When Dave got up to start talking on stage, the teleprompters were not properly aligned. So instead of having two teleprompters for him to read his speech from, he had one third of one teleprompter and the other was completely unreadable throughout the entire event. Also, the lighting was screwed up and a spotlight was trained directly on Dave the entire time making him sweat like a pig and barely able to see.

The staff editing the event had cut away from Dave before he could utter the words “The War is Over!” Dave had a big deal with this and had wanted to have the cameras focused on him when he said this. He was adamant that this was the most important moment of the entire event and he wanted the event re-edited so that the cameras stayed on him while he said, “The War is Over!” Simple enough request. Well, the video deck recording the camera that was on Dave when he said that line had a problem with it. Apparently it did not properly record that part. It recorded the rest of the event fine, but during that one single phrase, the deck was faulty and did not properly record. This meant they did not have Dave Miscavige saying the most important part of the entire million dollar event.

In addition to cutting away from his big line, the lights had moved off him when he said it.

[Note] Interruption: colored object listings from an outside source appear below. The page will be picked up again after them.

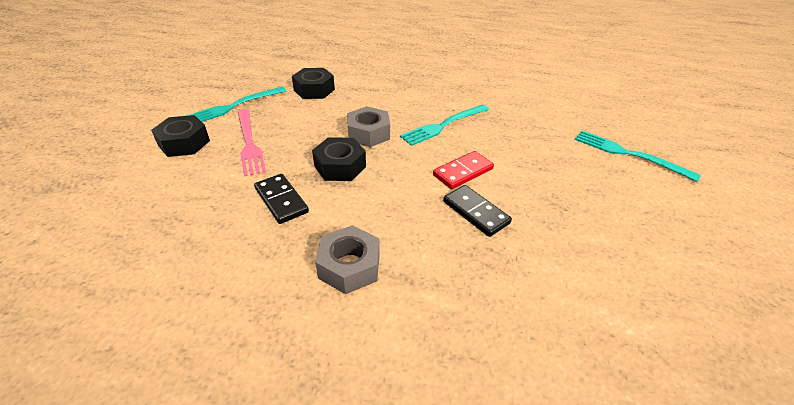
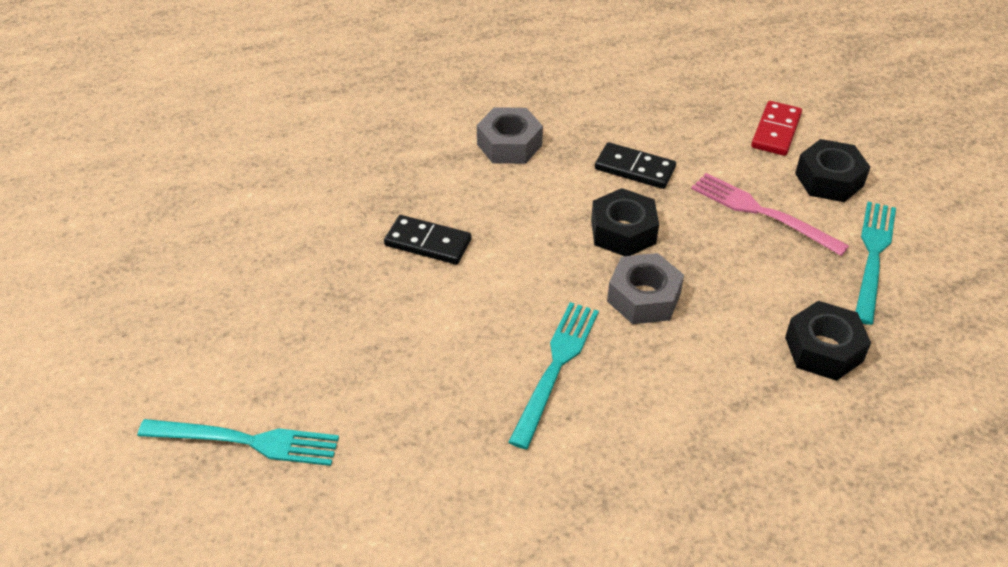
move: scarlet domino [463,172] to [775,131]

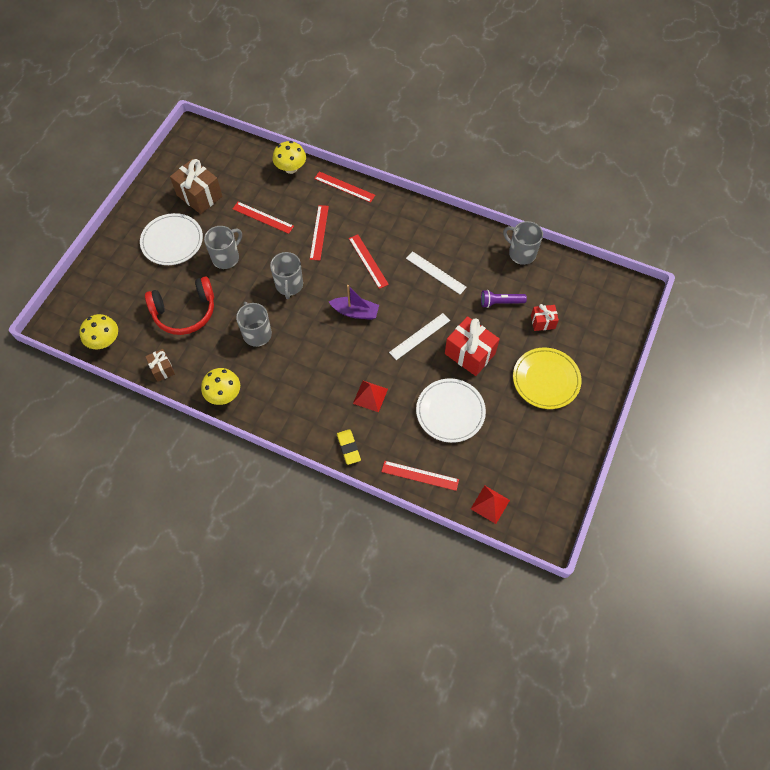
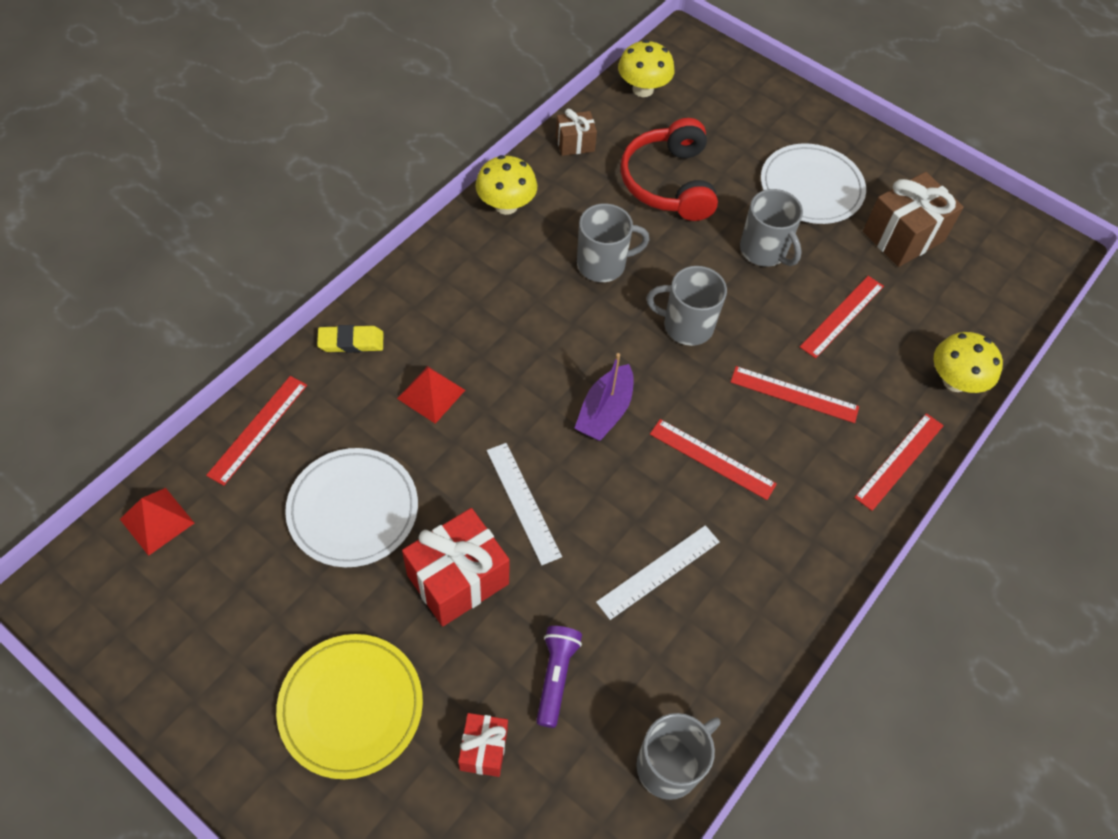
rotate: scarlet measuring stick [368,261] = [712,459] 45 degrees clockwise

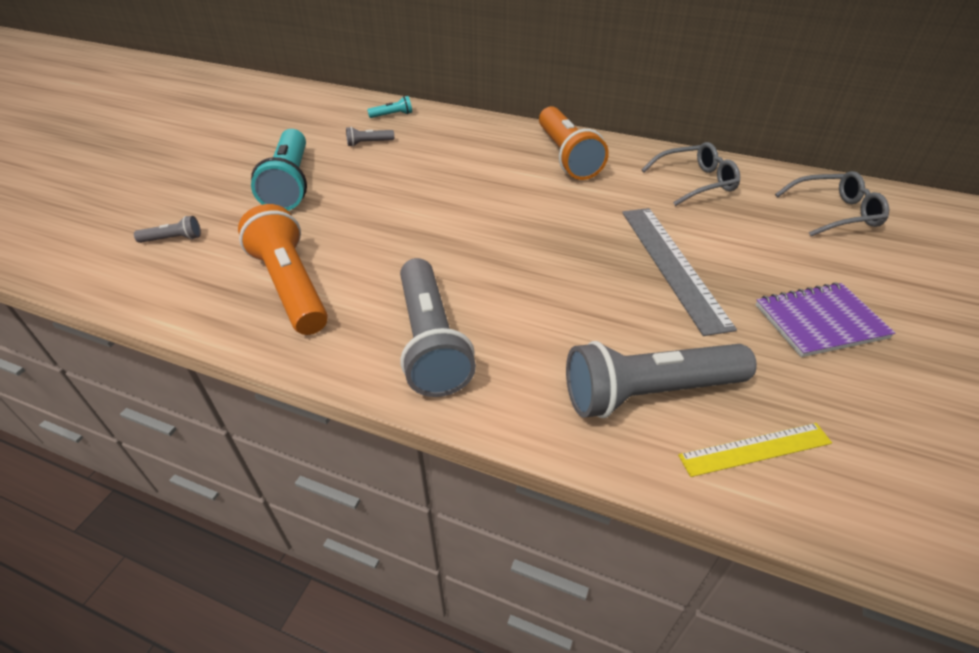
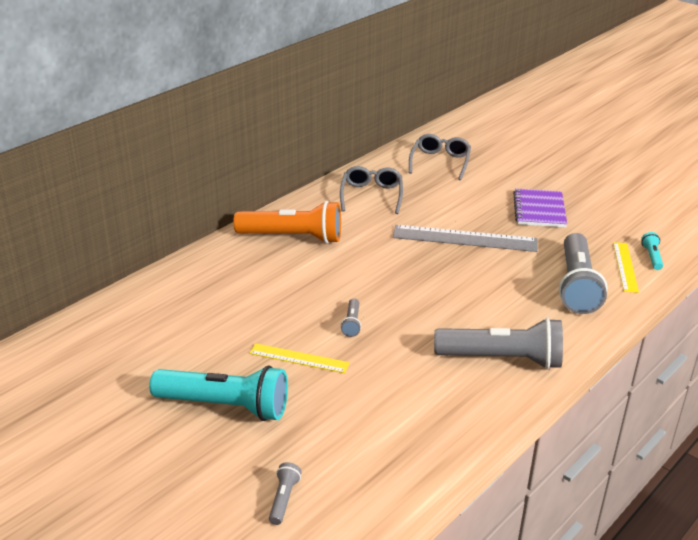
delete: bright orange flashlight [291,286]
insert: golden measuring stick [299,358]
move: grey flashlight [369,143] to [352,323]; turquoise flashlight [392,115] to [652,257]

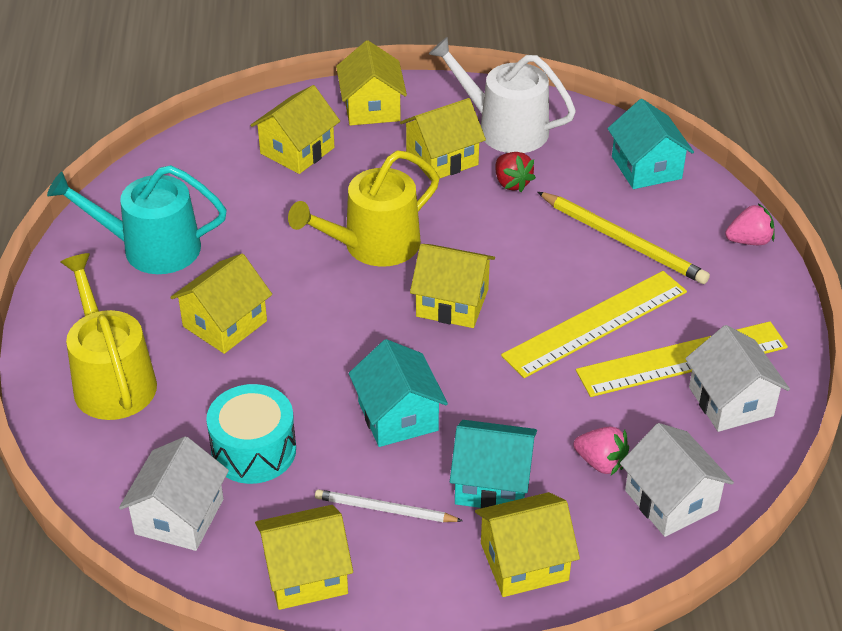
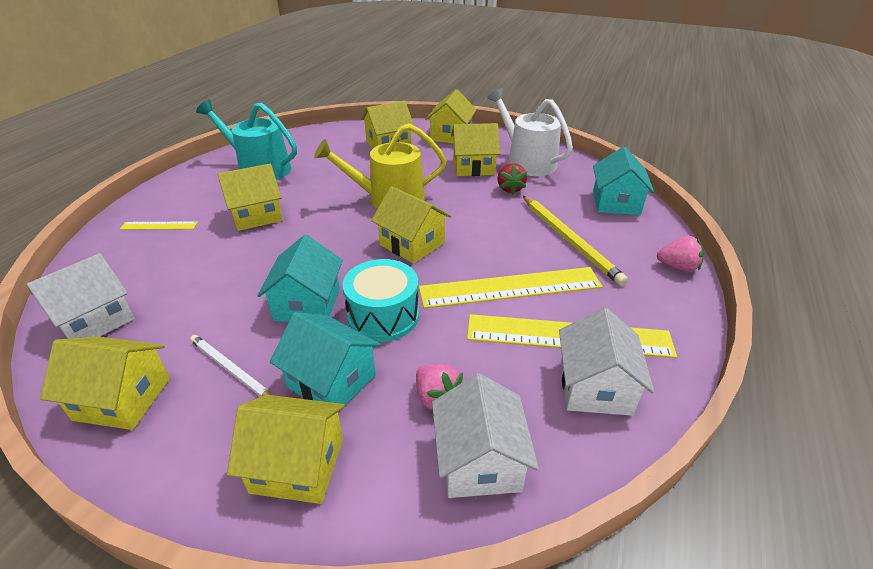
move: turquoise toy drum [254,450] to [383,315]
replace: golden sprinkling can [112,380] to golden measuring stick [159,226]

This meant that even if the footage was in some way salvageable, it was too dark and would have to be fixed at an expensive visual effects post production house in LA.

People were being security checked all over the place. Dave was going to get to the bottom of all of the problems with the event. He wanted answers. A list of people that would be receiving a Committee of Evidence was drawn up. It had five people on it so far and as more and more people were security checked, the list grew.

And as people were sec checked, rumors started to fly about what had caused the problems.

The teleprompter story was the first to hit the base rumor mill. The teleprompters were poles with one-way glass mirrors that were raised and lowered by hand, which was done by two staff positioned under the stage. Those staff had to live under the stage throughout the rehearsals and during the entire event. These two guys had to maneuver their way to the front portion under the stage and sit there for several hours and then raise or lower the teleprompter poles on specific cues. Well the poles didn’t only move up and down, but if the person raising them wasn’t careful, they could rotate the pole in its shaft which threw the angle off and made it unreadable to the person on stage. This was the basic problem. Also, the glass on these devices would be cleaned with special cloths for at least 20 minutes before each event. If the glass had so much as the slightest blemish, it would make the text very hard to read. These glass panels were highly sensitive and had to be handled with the utmost of care. You could only clean the glass above the stage because there was no available light below the stage.

Turns out that right before the event, Dave Miscavige had come out on stage for a make-up check. When he stood at the podium, Shelly Miscavige stood in front of the podium to make sure that his make-up looked good. Shelly was wearing a long flowing dress. She stood right above one of the holes in the stage where one of the teleprompter guys was camped out. Now I can’t speak for every guy out there, but if you have a girl that is half way pretty standing above you and she is wearing a dress, chances are you are going to sneak a peek. Now we have a stagehand that is a bit excited, works up an appetite and proceeds to eat a big, juicy green apple. Eating an apple is not the best thing to do when you are sitting inches away from a piece of glass that despises even the slightest hint of bad breath. Well the guy ate the entire apple. A few minutes before the event was to begin, he noticed that he had sprayed apple juice all over his teleprompter glass and in three minutes he would be raising it above the stage. He took off his shirt and tried to wipe the juice off. This made matters even worse and the juice covered the entire glass with smudges which no amount of spit and last minute cleaning was going to save.